Messaggio per Pasqua del Vescovo di Senigallia, Mons. Manenti
Nei racconti pasquali la presenza delle donne riveste una particolare importanza. Sono loro le prime a muoversi, “di buon mattino”, per andare al sepolcro, con i profumi, per completare la sepoltura di Gesù, avvenuta in fretta due giorni prima; sono loro a portare la notizia che il sepolcro è vuoto e che Gesù è risorto.
I profumi che le donne portano con sé dicono il loro affetto per Gesù, che continuano ad amare, anche se ora giace in un sepolcro. I profumi dicono però che per loro Gesù è morto e ora lo possono solo onorare come si onora una persona morta. Il sepolcro al quale si stanno recando e che, tra l’altro, è chiuso con una grossa pietra che loro non sono in grado di rimuovere, custodisce non solo il cadavere di Gesù, ma anche le loro speranze deluse. L’impossibilità di togliere la grossa pietra che impedisce l’accesso al sepolcro sembra indicare l’irreparabilità della situazione, perché Gesù è morto e con lui sono morte le speranze di chi lo aveva seguito.

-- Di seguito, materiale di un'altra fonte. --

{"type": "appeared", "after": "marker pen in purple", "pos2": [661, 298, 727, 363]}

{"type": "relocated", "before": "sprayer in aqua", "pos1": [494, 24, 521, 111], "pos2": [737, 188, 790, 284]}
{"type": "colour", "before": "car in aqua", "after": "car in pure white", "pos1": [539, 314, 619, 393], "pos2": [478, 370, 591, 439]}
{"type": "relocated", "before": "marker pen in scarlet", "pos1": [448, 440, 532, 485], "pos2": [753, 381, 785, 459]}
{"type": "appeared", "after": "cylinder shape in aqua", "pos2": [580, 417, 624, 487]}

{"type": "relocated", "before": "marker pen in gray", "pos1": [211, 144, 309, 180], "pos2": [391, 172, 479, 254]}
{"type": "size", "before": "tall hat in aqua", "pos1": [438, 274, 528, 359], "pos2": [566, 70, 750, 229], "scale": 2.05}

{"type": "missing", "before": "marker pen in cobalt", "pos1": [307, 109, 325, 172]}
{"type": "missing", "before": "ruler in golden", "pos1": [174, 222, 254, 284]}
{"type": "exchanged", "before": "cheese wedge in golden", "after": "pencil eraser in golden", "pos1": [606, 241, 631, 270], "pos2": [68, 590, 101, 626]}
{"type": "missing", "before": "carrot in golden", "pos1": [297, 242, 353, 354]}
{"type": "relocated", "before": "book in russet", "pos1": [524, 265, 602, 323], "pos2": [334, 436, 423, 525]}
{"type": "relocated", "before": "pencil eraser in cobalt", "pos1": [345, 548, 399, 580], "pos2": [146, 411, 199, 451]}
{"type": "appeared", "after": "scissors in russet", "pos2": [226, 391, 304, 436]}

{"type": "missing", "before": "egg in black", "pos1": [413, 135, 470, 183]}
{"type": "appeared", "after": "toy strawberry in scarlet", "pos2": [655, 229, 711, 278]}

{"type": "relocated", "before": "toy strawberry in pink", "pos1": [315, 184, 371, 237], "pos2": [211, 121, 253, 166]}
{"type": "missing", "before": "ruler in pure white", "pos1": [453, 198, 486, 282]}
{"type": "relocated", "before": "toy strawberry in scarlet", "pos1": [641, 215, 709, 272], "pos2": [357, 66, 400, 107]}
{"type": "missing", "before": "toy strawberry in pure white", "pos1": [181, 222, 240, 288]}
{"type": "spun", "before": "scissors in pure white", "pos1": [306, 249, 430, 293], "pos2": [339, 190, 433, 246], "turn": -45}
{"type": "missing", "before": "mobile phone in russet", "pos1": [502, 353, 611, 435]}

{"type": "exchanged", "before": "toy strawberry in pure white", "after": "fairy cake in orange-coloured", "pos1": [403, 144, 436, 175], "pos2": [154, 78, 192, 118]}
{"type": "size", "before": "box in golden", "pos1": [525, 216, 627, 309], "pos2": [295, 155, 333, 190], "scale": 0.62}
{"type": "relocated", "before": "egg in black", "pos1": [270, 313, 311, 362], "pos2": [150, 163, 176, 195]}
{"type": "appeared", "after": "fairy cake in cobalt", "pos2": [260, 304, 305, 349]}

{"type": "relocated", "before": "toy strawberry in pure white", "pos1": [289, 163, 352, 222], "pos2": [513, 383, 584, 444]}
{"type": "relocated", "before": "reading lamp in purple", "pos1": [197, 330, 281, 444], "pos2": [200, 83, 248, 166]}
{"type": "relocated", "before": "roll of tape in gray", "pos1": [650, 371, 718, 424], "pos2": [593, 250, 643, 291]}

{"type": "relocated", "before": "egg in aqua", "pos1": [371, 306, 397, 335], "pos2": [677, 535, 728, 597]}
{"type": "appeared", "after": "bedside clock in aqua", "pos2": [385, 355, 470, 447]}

La pietra rimossa, il sepolcro vuoto, dicono che quanto sembrava irreparabile, definitivamente concluso, si riapre in modo del tutto nuovo: Gesù non è sparito dal sepolcro, né il suo corpo è stato trafugato, ma è risorto e con Gesù sono risorte le speranze dei suoi discepoli. A risuscitare Gesù non sono le speranze dei discepoli né i profumi delle donne, nemmeno le attese degli uomini, ma è il Padre di Gesù, che riconosce che quanto Gesù ha detto e compiuto con la sua esistenza, soprattutto con la sua morte in croce, parla di Lui, come di un Dio che non vuole essere risarcito dagli uomini che con i loro peccati lo hanno offeso, ma che desidera riavere accanto a sé i figli che se ne sono andati dalla casa del suo amore, che per questo non ha mai smesso di cercarli e ha accettato che il Figlio amatosi spingesse fin dove stanno loro – lontani da Dio – (questo rappresenta la morte in croce) per riportarli dove sta Lui, nella casa del Padre.
Il giorno di Pasqua ci augureremo a vicenda una “buona Pasqua”, una Pasqua cioè che rappresenti una buona ragione per continuare a investire sulla nostra vita, che di questi tempi, non sempre autorizza tante speranze. La buona ragione è data dal fatto che Gesù non è rimasto in quel sepolcro come un morto da onorare con i profumi del nostro amore, della nostra fede, certamente sinceri, ma spesso fragili e impacciati, inquinati dalle nostre paure, ma ne è uscito per incontrarci, per dire anche a noi come alle donne e ai discepoli di allora di non temere, per far tornare ad ardere di speranza e di gioia il nostro cuore come il cuore dei due discepoli delusi, intercettati sulla strada per Emmaus, per aprire i nostri occhi perché lo riconosciamo accanto a noi nei diversi percorsi della vita, come ha aperto gli occhi ai due discepoli nella locanda di Emmaus.
Il mio augurio è che la Pasqua di quest’anno sia veramente “buona” per tutti, soprattutto per quelli che faticano ad avere una speranza forte e rassicurante per la loro esistenza o, addirittura, l’hanno smarrita, abbandonata nel “sepolcro” delle delusioni, delle paure, delle sconfitte e delle prove della vita.